Following Lancaster Factoring, however, the Second Circuit qualified that while a bankruptcy proceeding may, in many instances, be considered an adjudicative proceeding, there are some instances in which the proceeding will not be adjudicative in nature (and therefore, § 1782 discovery will not be available). See Euromepa, 154 F.3d at 28. Thus, in Euromepa, a French bankruptcy proceeding was deemed to be merely an enforcement proceeding enabling a corporation to enforce an extant judgment against its insurer already rendered by the French Supreme Court against the insurer's bankrupt estate. Id. Because the prior judgment of the French Supreme Court acted "as res judicata with respect to the merits of the dispute in the French bankruptcy proceeding," the pending French bankruptcy proceeding did not involve the adjudication of any claims or rights vis-à-vis the insurer and insured. Id. Accordingly, the Second Circuit affirmed the district court's decision denying the § 1782 petition on the ground that the identified French bankruptcy proceeding could not serve as the predicate foreign action for the purposes of the statute. Id.

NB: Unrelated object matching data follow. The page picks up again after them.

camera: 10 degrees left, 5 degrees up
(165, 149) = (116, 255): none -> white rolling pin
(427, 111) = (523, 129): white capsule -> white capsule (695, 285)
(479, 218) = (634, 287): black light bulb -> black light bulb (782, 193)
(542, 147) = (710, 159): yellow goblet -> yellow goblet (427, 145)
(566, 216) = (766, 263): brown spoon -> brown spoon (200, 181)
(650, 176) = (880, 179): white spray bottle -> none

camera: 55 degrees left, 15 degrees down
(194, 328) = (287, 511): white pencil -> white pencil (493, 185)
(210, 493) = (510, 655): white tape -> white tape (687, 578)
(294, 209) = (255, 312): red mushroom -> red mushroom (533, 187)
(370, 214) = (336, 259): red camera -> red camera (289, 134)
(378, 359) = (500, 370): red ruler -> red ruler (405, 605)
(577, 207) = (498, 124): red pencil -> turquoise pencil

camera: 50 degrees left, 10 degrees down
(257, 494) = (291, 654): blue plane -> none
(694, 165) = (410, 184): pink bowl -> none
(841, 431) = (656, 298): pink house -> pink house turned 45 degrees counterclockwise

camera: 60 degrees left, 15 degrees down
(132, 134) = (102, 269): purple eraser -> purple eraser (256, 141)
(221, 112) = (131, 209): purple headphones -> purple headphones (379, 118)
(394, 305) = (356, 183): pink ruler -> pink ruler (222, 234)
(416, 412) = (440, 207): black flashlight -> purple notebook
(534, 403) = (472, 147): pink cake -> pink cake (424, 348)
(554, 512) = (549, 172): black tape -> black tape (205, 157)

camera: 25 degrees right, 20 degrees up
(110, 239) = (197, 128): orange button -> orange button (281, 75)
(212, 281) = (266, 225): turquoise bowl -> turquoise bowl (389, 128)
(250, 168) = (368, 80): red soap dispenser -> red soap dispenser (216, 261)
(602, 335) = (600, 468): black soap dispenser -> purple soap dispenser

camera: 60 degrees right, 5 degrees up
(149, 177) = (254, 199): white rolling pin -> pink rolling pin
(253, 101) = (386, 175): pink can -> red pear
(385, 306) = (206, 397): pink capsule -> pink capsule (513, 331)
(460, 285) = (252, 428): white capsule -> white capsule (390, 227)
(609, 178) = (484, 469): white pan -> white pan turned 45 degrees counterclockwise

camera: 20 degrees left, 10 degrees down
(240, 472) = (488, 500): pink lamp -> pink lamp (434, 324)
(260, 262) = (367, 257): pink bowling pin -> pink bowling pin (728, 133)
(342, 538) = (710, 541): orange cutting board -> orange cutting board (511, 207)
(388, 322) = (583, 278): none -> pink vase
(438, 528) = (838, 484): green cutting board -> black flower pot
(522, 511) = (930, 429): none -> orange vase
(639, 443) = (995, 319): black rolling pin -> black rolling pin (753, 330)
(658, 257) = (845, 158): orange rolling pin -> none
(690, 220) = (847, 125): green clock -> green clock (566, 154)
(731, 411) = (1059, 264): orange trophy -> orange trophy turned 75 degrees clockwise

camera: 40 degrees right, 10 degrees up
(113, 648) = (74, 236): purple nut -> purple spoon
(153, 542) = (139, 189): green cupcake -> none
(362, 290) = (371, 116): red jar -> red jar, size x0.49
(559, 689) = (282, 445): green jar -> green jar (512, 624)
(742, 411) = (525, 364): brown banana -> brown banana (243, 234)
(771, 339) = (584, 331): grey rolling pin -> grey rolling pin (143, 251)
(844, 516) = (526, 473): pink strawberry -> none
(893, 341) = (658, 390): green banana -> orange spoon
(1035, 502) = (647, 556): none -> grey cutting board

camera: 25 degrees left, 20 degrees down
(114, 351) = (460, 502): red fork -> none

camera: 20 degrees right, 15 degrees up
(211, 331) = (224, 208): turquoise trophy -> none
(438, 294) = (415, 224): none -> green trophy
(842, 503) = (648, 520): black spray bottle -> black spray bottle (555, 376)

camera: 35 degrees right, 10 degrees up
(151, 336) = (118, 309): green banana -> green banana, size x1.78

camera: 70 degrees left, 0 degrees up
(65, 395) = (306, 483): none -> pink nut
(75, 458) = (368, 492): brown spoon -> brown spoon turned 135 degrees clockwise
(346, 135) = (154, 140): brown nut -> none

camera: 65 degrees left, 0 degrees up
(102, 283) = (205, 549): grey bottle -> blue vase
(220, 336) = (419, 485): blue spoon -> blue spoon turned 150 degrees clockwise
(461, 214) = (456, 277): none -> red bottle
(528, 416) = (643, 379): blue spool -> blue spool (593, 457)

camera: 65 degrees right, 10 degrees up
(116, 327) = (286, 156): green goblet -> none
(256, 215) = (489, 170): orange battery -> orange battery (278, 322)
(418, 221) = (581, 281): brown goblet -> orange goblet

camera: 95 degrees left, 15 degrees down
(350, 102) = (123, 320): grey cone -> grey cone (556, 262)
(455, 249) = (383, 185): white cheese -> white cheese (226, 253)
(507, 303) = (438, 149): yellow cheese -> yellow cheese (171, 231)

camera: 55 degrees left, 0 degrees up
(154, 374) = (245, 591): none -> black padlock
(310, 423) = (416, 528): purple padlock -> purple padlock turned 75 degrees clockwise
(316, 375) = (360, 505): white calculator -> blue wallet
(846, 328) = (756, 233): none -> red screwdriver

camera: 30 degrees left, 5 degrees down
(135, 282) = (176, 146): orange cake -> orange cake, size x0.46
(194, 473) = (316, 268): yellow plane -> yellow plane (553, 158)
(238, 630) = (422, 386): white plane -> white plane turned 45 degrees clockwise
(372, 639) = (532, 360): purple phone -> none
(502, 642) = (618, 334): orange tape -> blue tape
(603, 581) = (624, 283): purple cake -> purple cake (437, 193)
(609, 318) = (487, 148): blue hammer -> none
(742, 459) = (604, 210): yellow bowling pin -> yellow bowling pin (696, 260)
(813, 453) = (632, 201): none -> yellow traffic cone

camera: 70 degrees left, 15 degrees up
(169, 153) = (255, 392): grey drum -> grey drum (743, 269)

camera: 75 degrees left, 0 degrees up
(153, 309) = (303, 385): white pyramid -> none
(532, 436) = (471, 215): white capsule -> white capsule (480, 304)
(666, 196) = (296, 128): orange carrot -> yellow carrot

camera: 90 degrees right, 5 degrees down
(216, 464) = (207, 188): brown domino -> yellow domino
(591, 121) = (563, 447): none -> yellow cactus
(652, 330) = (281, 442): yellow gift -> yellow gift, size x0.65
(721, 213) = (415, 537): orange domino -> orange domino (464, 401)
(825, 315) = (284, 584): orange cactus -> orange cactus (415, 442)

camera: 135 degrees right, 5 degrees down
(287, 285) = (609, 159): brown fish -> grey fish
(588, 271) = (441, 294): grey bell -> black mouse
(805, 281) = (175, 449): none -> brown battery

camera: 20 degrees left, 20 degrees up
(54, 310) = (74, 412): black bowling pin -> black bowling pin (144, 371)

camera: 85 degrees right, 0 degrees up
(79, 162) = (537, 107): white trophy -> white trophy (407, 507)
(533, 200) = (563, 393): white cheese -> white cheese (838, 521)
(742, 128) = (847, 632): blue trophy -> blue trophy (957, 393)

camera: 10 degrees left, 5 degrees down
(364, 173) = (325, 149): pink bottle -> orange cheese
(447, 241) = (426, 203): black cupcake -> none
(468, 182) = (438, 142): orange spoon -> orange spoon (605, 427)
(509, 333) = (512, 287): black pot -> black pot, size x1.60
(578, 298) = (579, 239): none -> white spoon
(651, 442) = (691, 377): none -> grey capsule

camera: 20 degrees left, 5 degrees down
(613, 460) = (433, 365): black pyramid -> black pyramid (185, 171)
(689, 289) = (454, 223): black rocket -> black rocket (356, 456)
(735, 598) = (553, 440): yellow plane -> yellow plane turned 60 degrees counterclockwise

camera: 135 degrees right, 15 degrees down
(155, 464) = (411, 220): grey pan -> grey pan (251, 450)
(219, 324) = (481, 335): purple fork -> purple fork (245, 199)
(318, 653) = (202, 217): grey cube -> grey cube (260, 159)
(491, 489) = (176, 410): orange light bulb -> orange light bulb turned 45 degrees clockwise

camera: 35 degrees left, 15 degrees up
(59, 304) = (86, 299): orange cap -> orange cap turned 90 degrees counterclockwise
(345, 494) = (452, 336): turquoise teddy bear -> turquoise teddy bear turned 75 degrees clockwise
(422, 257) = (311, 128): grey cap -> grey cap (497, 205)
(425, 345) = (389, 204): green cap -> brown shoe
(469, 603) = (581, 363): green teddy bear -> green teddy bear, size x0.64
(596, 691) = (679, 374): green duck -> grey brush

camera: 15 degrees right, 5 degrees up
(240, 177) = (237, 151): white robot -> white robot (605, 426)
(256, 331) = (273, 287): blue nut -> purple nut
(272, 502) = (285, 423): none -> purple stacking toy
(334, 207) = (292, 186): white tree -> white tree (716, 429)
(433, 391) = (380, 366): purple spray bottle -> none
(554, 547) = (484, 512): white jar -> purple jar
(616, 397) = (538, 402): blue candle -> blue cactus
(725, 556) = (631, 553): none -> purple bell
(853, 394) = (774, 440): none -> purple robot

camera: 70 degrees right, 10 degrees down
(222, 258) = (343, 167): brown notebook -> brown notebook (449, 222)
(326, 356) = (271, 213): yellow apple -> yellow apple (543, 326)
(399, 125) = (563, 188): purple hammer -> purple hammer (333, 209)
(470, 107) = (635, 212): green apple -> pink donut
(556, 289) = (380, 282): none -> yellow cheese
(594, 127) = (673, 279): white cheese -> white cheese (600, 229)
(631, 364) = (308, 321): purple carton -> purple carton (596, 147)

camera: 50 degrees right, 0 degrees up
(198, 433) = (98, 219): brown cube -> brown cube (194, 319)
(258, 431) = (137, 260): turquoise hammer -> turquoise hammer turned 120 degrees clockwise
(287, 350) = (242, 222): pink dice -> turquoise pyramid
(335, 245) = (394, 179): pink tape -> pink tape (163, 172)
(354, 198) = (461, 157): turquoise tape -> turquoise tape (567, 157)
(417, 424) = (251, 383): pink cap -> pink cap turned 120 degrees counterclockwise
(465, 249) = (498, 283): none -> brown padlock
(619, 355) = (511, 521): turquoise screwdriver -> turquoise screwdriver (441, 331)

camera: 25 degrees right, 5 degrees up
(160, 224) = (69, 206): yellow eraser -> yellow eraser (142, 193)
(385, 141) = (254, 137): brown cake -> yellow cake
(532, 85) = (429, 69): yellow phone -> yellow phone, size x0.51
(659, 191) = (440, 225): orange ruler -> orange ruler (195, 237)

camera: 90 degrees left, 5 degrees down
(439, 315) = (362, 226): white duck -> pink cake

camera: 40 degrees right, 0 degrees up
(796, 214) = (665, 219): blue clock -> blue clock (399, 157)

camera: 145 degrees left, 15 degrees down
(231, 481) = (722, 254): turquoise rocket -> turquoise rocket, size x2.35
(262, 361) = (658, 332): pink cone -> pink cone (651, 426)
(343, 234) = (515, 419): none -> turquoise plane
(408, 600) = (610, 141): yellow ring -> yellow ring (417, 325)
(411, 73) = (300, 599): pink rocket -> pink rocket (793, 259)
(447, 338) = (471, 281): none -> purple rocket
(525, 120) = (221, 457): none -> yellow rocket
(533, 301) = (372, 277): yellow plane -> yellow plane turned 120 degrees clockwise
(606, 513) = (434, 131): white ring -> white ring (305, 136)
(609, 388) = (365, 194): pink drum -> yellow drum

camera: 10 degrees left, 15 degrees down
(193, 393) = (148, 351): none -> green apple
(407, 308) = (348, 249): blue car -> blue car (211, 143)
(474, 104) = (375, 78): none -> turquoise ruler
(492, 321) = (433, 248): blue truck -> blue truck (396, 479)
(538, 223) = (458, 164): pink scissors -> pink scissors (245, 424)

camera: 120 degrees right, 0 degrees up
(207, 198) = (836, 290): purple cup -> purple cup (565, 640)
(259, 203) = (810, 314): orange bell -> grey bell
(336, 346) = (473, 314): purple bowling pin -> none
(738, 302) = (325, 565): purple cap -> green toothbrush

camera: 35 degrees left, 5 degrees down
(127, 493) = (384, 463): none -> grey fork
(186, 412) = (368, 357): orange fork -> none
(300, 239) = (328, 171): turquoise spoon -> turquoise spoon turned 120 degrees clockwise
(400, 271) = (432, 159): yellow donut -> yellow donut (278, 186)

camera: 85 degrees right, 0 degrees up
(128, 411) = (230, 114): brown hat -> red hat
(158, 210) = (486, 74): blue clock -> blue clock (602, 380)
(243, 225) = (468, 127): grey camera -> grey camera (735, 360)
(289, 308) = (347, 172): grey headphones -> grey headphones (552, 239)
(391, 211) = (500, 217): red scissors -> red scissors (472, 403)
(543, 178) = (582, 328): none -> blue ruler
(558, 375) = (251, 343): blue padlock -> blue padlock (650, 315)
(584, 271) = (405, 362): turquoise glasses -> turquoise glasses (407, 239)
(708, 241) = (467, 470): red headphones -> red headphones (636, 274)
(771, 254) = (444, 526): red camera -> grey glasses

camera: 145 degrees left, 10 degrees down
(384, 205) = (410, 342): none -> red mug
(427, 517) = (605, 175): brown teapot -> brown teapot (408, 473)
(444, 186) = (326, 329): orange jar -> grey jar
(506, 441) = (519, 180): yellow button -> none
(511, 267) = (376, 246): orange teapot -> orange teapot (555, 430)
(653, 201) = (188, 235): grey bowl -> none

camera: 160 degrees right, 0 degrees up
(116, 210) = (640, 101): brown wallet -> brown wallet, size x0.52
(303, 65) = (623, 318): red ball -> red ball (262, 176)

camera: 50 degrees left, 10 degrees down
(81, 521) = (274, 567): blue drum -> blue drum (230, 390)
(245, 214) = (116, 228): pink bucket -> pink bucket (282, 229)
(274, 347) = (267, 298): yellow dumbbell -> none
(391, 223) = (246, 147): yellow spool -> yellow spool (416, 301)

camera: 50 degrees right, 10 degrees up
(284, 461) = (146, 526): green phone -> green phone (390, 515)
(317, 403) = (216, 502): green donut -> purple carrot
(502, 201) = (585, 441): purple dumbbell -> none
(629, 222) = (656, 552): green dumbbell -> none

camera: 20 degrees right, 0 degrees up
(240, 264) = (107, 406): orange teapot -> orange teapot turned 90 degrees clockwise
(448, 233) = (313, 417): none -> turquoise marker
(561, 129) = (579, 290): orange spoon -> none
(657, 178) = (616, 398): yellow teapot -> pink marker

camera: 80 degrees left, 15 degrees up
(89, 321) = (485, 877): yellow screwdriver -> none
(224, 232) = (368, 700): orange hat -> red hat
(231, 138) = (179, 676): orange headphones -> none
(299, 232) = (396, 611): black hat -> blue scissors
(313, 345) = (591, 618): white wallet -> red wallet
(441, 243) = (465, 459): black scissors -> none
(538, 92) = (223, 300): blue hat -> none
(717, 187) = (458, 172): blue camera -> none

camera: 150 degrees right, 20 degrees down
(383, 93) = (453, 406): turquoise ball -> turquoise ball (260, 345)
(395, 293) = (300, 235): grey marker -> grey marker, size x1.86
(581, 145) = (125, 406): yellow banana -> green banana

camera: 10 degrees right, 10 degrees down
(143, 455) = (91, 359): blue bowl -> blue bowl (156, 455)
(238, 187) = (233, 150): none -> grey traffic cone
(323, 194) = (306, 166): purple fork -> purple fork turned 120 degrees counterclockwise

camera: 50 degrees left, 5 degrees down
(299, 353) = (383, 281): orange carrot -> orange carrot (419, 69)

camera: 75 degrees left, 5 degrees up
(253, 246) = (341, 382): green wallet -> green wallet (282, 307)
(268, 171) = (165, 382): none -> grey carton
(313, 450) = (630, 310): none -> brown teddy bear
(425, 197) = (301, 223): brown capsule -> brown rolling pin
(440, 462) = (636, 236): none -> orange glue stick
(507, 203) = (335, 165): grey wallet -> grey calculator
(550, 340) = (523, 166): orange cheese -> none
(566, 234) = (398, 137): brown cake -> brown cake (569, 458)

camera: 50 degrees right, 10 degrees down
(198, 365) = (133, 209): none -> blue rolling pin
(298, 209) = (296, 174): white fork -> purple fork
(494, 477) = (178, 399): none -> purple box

The issue therefore is whether the circumstances surrounding the liquidation proceeding in Hong Kong bear a closer resemblance to the facts in Lancastor Factoring or Euromepa. As an initial matter, Hong Kong is "a sister common law jurisdiction whose winding-up law is derived from the British Companies Act." In re Axona International Credit Commerce Ltd., 88 B.R. 597, 610 (Bankr. S.D.N.Y. 1988). Hong Kong's analogous "winding up" provision, the Companies Ordinance, "is strikingly similar to [the U.S. Bankruptcy Code] and provides a comprehensive procedure for the orderly and equitable distribution of assets to all creditors." Id. Moreover, a compulsory winding up in Hong Kong, such as is the case here, "necessarily involves judicial proceedings and is throughout a judicially-supervised procedure in which the liquidator, a court-appointed officer, exercises both administrative and adjudicative powers." (Declaration of Phillip St. John Smart ("Smart Decl.") ¶ 4.) Acting in a quasi-judicial capacity, liquidators are empowered to take into their custody all property and choses of action; to identify, pursue and realize assets of the company; to receive, evaluate and adjudicate creditor claims; and to distribute assets to creditors. ( Id. ¶¶ 6-7.)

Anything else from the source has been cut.